出入り口あたりで、ルツィエは頼義に満面の笑みを向ける。
「そこの貴女も、あとでお話があるから、ね?」
「……うィッス」
頼義は凄みの効いた彼女の微笑みにそう答える事しかできなかった。
傭兵組合に併設されている食堂のとある席の一つに、頼義は腰かけていた。対面には先ほど、戦闘を繰り広げた、ヴォル・エイルードと赤毛の縦ロールが見事なルツィエ何某が席についていた。
「こほん。改めて、初めまして私はルツィエ・ミレエッタ。貴女のお名前を聞いてよろしいかしら?」
ルツィエは咳払いを一つして、胸に手を当てて貴族然とした優雅な振舞いで名乗った。頼義も礼を失さず名乗り返す。
「筧頼義だ」
「知ってると思うが俺はヴォル……」
「おだまり」
「ハイ、すみません」
ついでにと思い、ヴォルも乗じて再度名乗ろうとしたがルツィエの一言で封殺された。
「私はここ、コルンを拠点に活動をしているコルン傭兵団の斥候隊の隊長をしています」
「同じく、俺は副団長をしている」
「それ、で。カケイさんはどうして傭兵組合へ?」
先ずはそこからだろう。なにせルツィエが目撃していたのは中庭で幼気な少女にナイフを投げる上司の姿だけだったのだから。

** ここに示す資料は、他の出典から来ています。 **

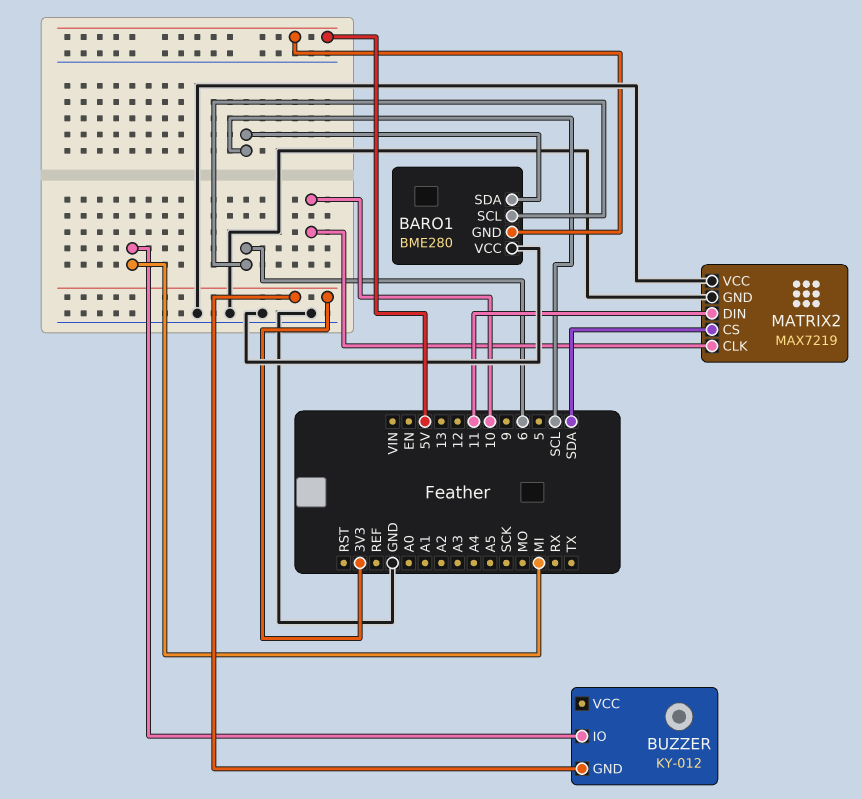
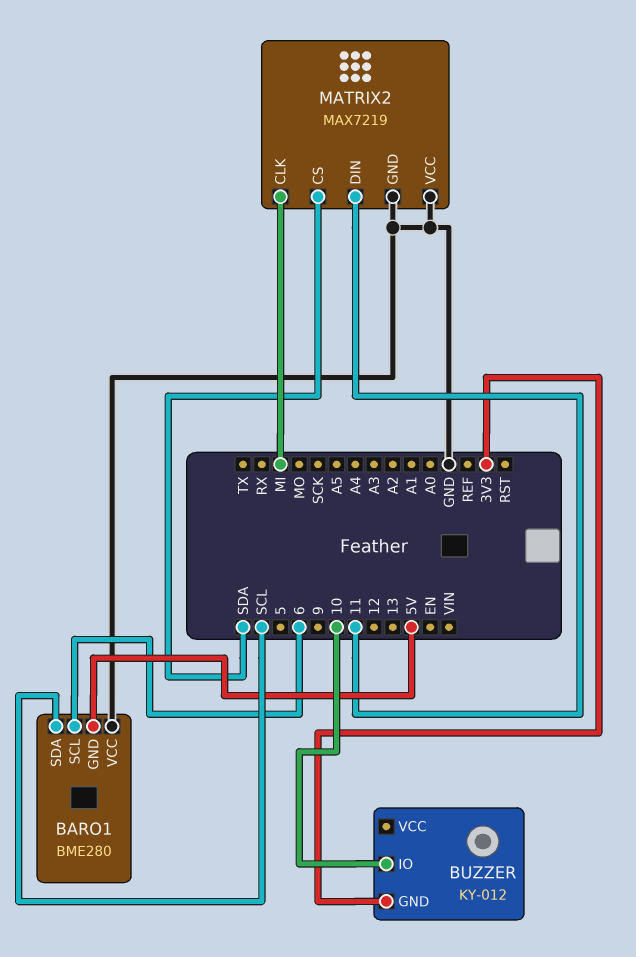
BUZZER pin IO: MI -> 10
MATRIX2 pin CLK: 10 -> MI

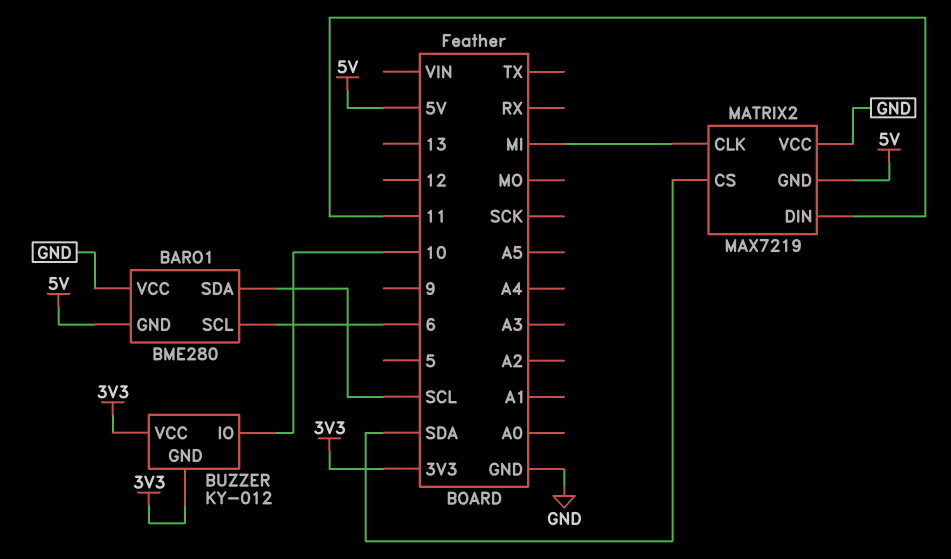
BUZZER pin VCC: none -> 3V3
MATRIX2 pin GND: GND -> 5V

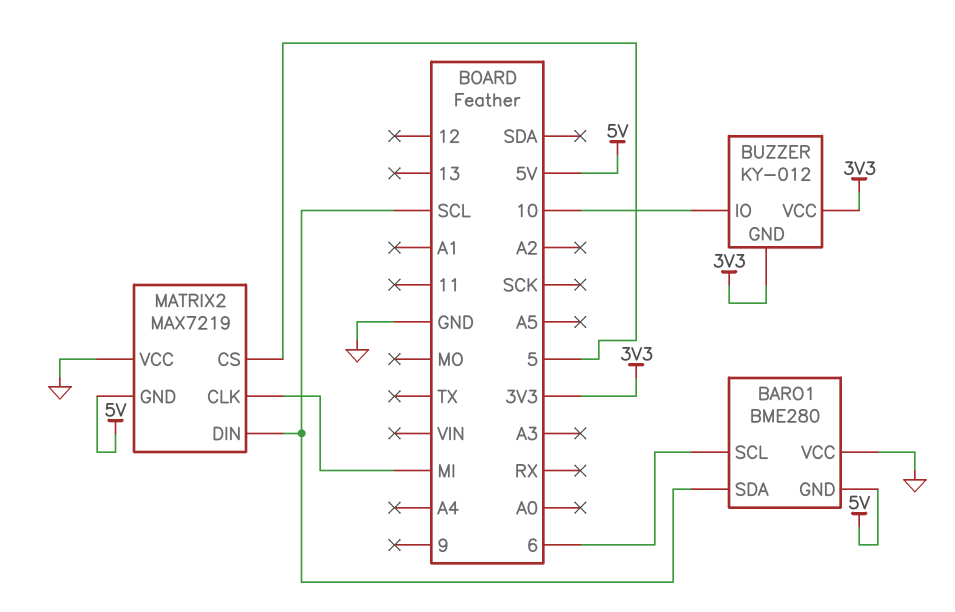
MATRIX2 pin CS: SDA -> 5
MATRIX2 pin DIN: 11 -> SCL

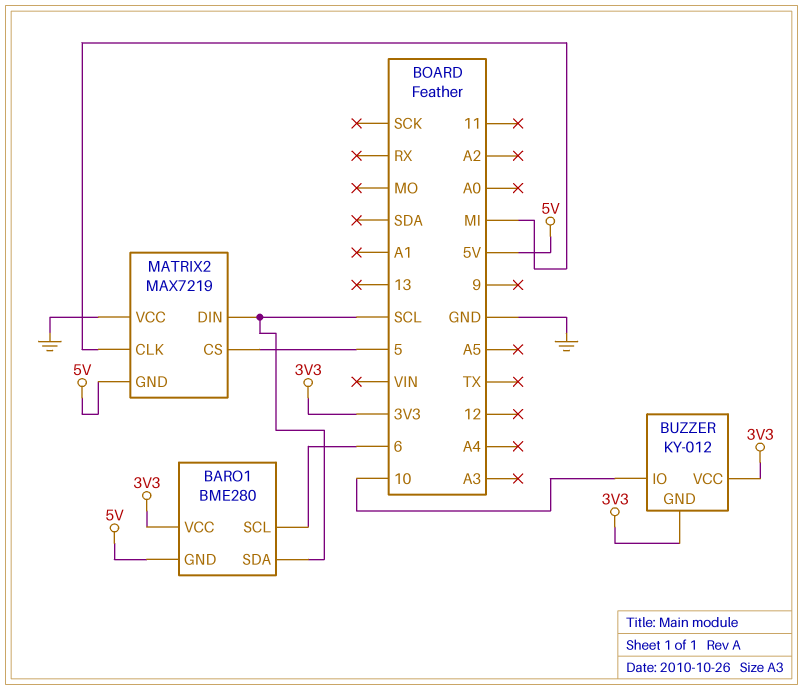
BARO1 pin VCC: GND -> 3V3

「そうだな、理由としちゃあ一つしかないな――、俺より強いヤツを探しに来た」
頼義が不敵に笑うと、ヴォルは耐え切れず吹き出した。
ヴォルは呵々と大笑し、ルツィエは一瞬、思考を辞めたのち頭を抱えた。
「カケイさん? 私がどうこう言う資格はありませんが、もっと楽な生き方をしなさいな……貴女、お顔も整っているのですから……」
価値観の違いか、頭ごなしに否定しないあたりにルツィエの人の良さがにじみ出ていた。
「生憎、俺はこの生き方しか知らねえもんで」
頼義のその言葉で、ヴォルは更に大口を開けて笑った。
「お嬢は俺というコルン傭兵団で最も強い傭兵を倒し、『道場破り』を遂げた訳だが……、単刀直入に訊く。何が望みだ」
「何も。俺は俺より強いヤツを探しに来ただけだしな」
呆気らかんと頼義は返答する。頼義としては例の魔王とやらには各地を行脚していれば必ず邂逅できると“直感”していたし、それよりも戦闘の勘を取り戻す為に道場破りをしたのだ。
「まあ、何も貰わないってのも体裁が悪いし、情報をくれ。この辺で強いヤツのな」
彼女がそう伝えると、二人は顔を見合わせた。
「この辺りで俺より強いヤツって言えば誰がいたよ?」
「少し離れてしまうけれど、“北の魔王”ベレヘッドとか、緋剣騎士とかかしら?」
魔王という単語に頼義は片眉を上げた。